Décisions de la Cour fédérale

Informations sur la décision

Contenu de la décision

Date : 20030403

Dossier : IMM-1809-02

Référence neutre: 2003 CFPI 400

Toronto (Ontario), le jeudi 3 avril 2003

EN PRÉSENCE DE MADAME LE JUGE SNIDER

ENTRE :

                                                                     JAY AIZEY OZO

                                                                                                                                                      demandeur

- et -

LE MINISTRE DE LA CITOYENNETÉ ET DE L'IMMIGRATION

                                                                                                                                                        défendeur

                                  MOTIFS DE L'ORDONNANCE ET ORDONNANCE

[1]                 Il s'agit d'une demande de contrôle judiciaire visant la décision datée du 15 mars 2002 par laquelle la Section du statut de réfugié de la Commission de l'immigration et du statut de réfugié (la Commission) a conclu que M. Jay Aizey Ozo (le demandeur) n'était pas un réfugié au sens de la Convention. Le demandeur sollicite le contrôle judiciaire de cette décision.


Contexte

[2]                 Le demandeur est un citoyen du Nigéria qui prétend craindre avec raison d'être persécuté par les autorités nigérianes en raison de ses opinions politiques présumées et de son appartenance à un certain groupe social, soit celui des militants de l'environnement.

[3]                 Selon l'exposé circonstancié contenu dans son Formulaire de renseignements personnels (FRP), le demandeur a été arrêté le 12 janvier 1999 dans la ville de Warri, dans l'État du Delta, alors qu'il rendait visite à sa petite amie. Celle-ci et ses frères prenaient part à des manifestations contre le gouvernement et les sociétés pétrolières en raison de l'exploitation de la population par ces dernières. Des soldats ont fait irruption dans la maison de la petite amie et ils ont arrêté un cousin de celle-ci ainsi que le demandeur. La petite amie et ses frères n'étaient pas à la maison au moment de la descente. Le demandeur a été détenu à la prison de Warri, où il a été victime de violence physique, sexuelle et psychologique. Il prétend avoir signé sous la contrainte une fausse confession portant qu'il avait pris part à la manifestation et détruit des biens appartenant aux sociétés pétrolières et au gouvernement.

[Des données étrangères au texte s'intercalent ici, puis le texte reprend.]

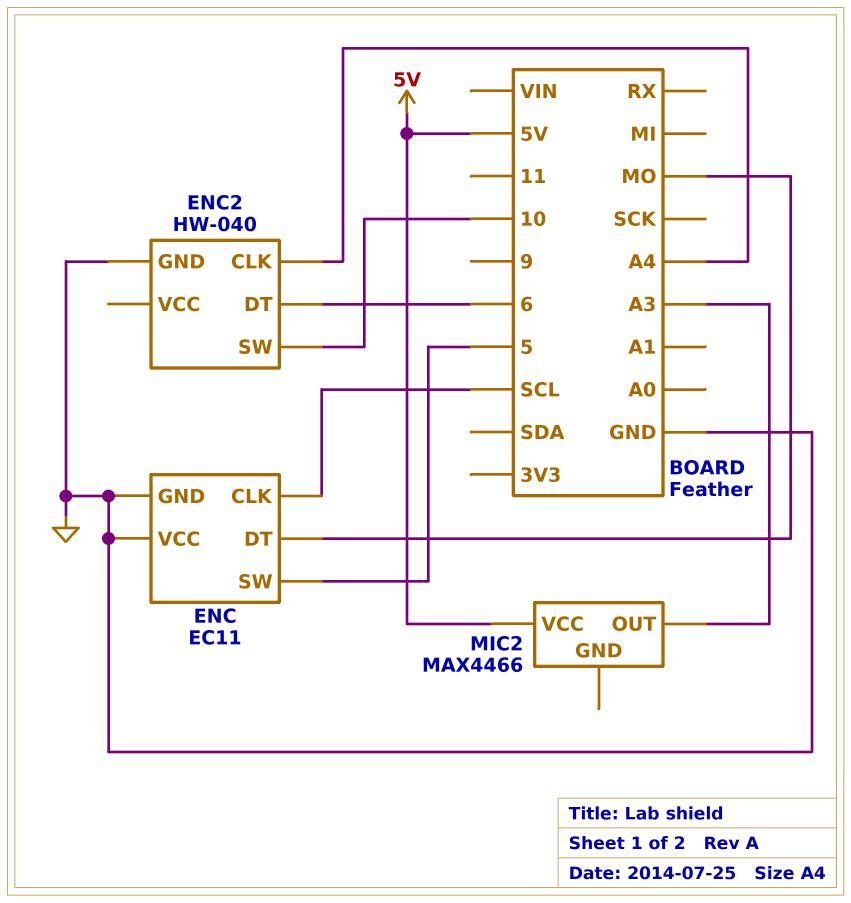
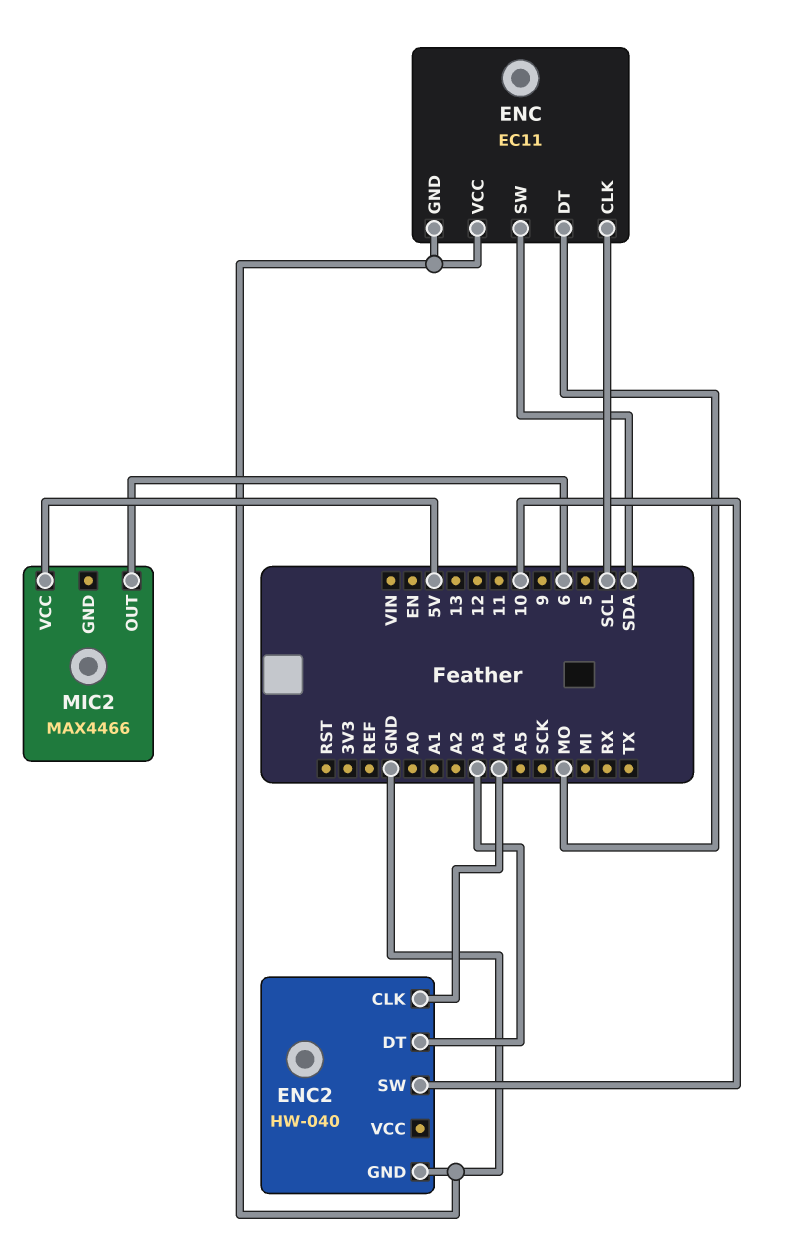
ENC pin SW: 5 -> SDA
ENC2 pin DT: 6 -> A3
MIC2 pin OUT: A3 -> 6

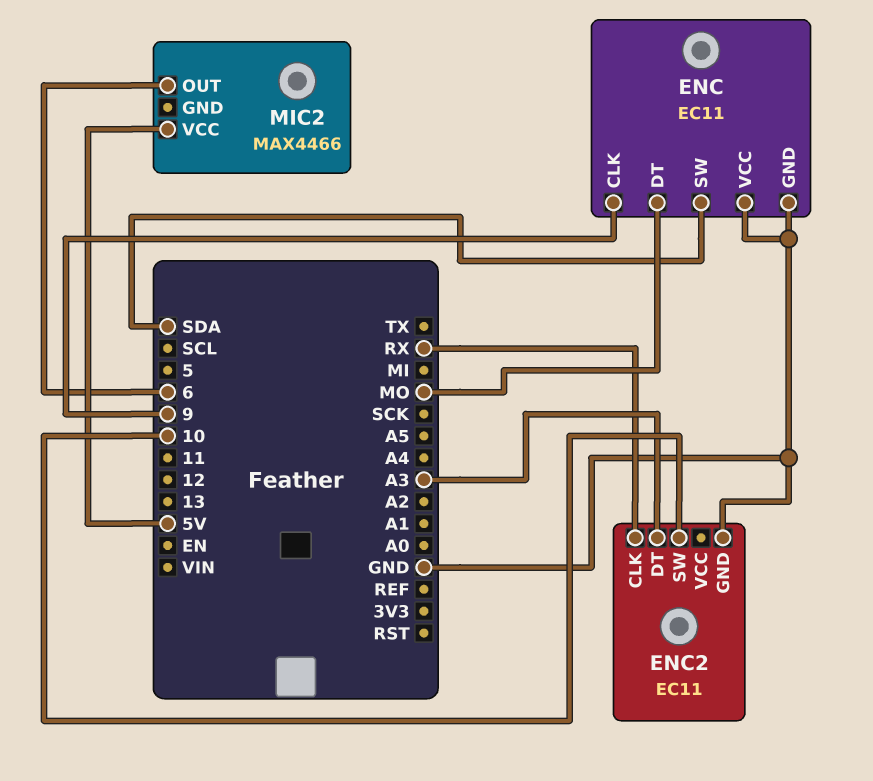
ENC pin CLK: SCL -> 9
ENC2: HW-040 -> EC11
ENC2 pin CLK: A4 -> RX

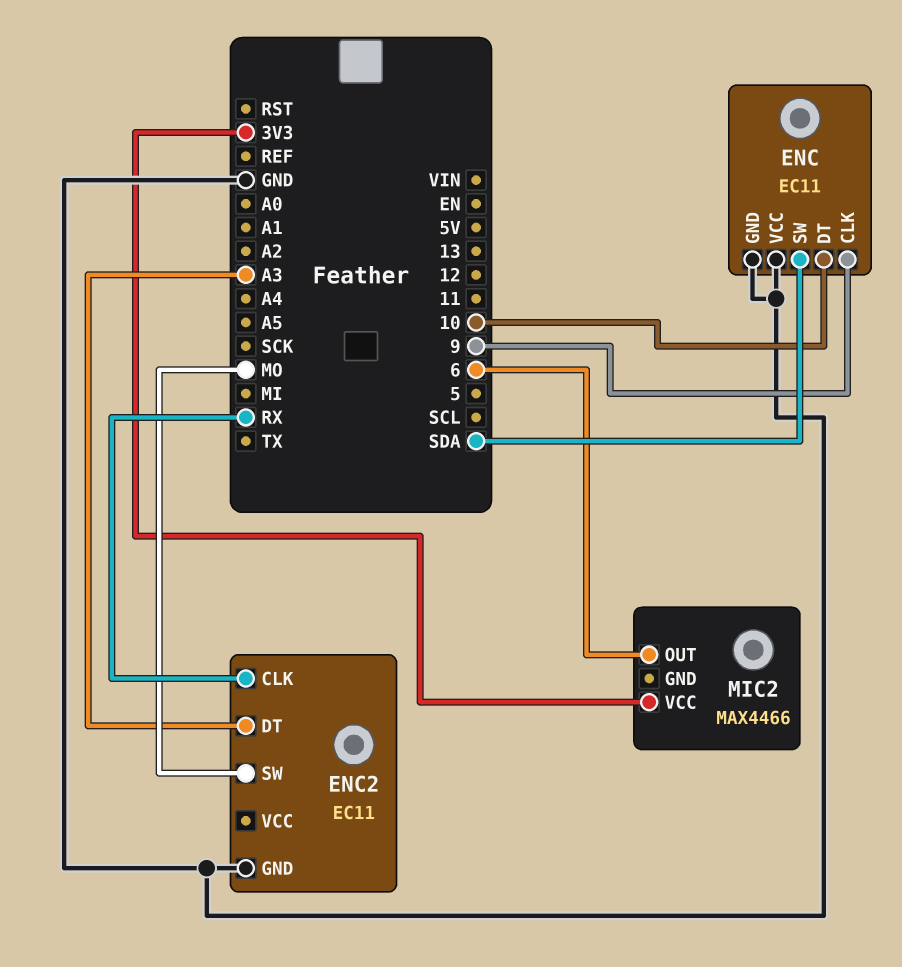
ENC pin DT: MO -> 10
ENC2 pin SW: 10 -> MO
MIC2 pin VCC: 5V -> 3V3

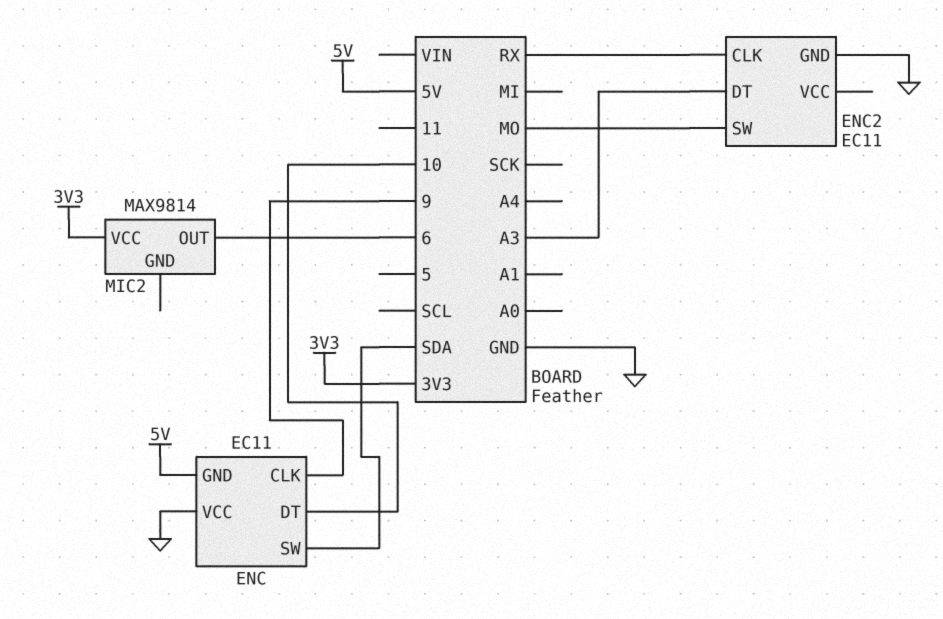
ENC pin GND: GND -> 5V
MIC2: MAX4466 -> MAX9814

[4]                 En août 1999, le demandeur s'est enfui de son lieu de détention avec l'aide d'un gardien soudoyé. Il est resté caché jusqu'à son départ du Nigéria en septembre 1999. Il est arrivé au Canada le 21 septembre 1999 et a revendiqué le statut de réfugié au sens de la Convention.


La décision de la Commission

[5]                 Après examen de l'ensemble de la preuve, la Commission a conclu que le récit du demandeur n'était pas crédible. Pour en arriver à cette conclusion, la Commission a fait référence à la preuve documentaire selon laquelle, quoique les forces de sécurité dans la région du Delta faisaient usage de force de manière excessive, causant même parfois la mort, elles n'agissaient cependant ainsi que pour contrer les activités criminelles. Aucun cas n'était signalé de tels excès en contexte politique, ni d'arrestation ou de détention par les autorités d'activistes politiques pacifiques comme la petite amie du demandeur. Même si la preuve documentaire révélait que des suspects étaient détenus pour inciter les membres de leur famille à se rendre aux autorités, la Commission a conclu que la pratique consistant à placer en détention des parents et amis de suspects recherchés sans porter d'accusation au criminel avait lieu en contexte de lutte contre la criminalité et d'appréhension de personnes soupçonnées de crimes. Aucune preuve n'a été présentée quant au fait que la petite amie du demandeur aurait pris part à des activités criminelles. En outre, la preuve documentaire révélait qu'il y avait de moins en moins d'arrestations et de détentions arbitraires du type décrit par le demandeur, et qu'on ne signalait pas d'arrestations de membres de mouvements prodémocratie ou d'autres types d'activistes politiques, ni de cas de torture de dissidents politiques.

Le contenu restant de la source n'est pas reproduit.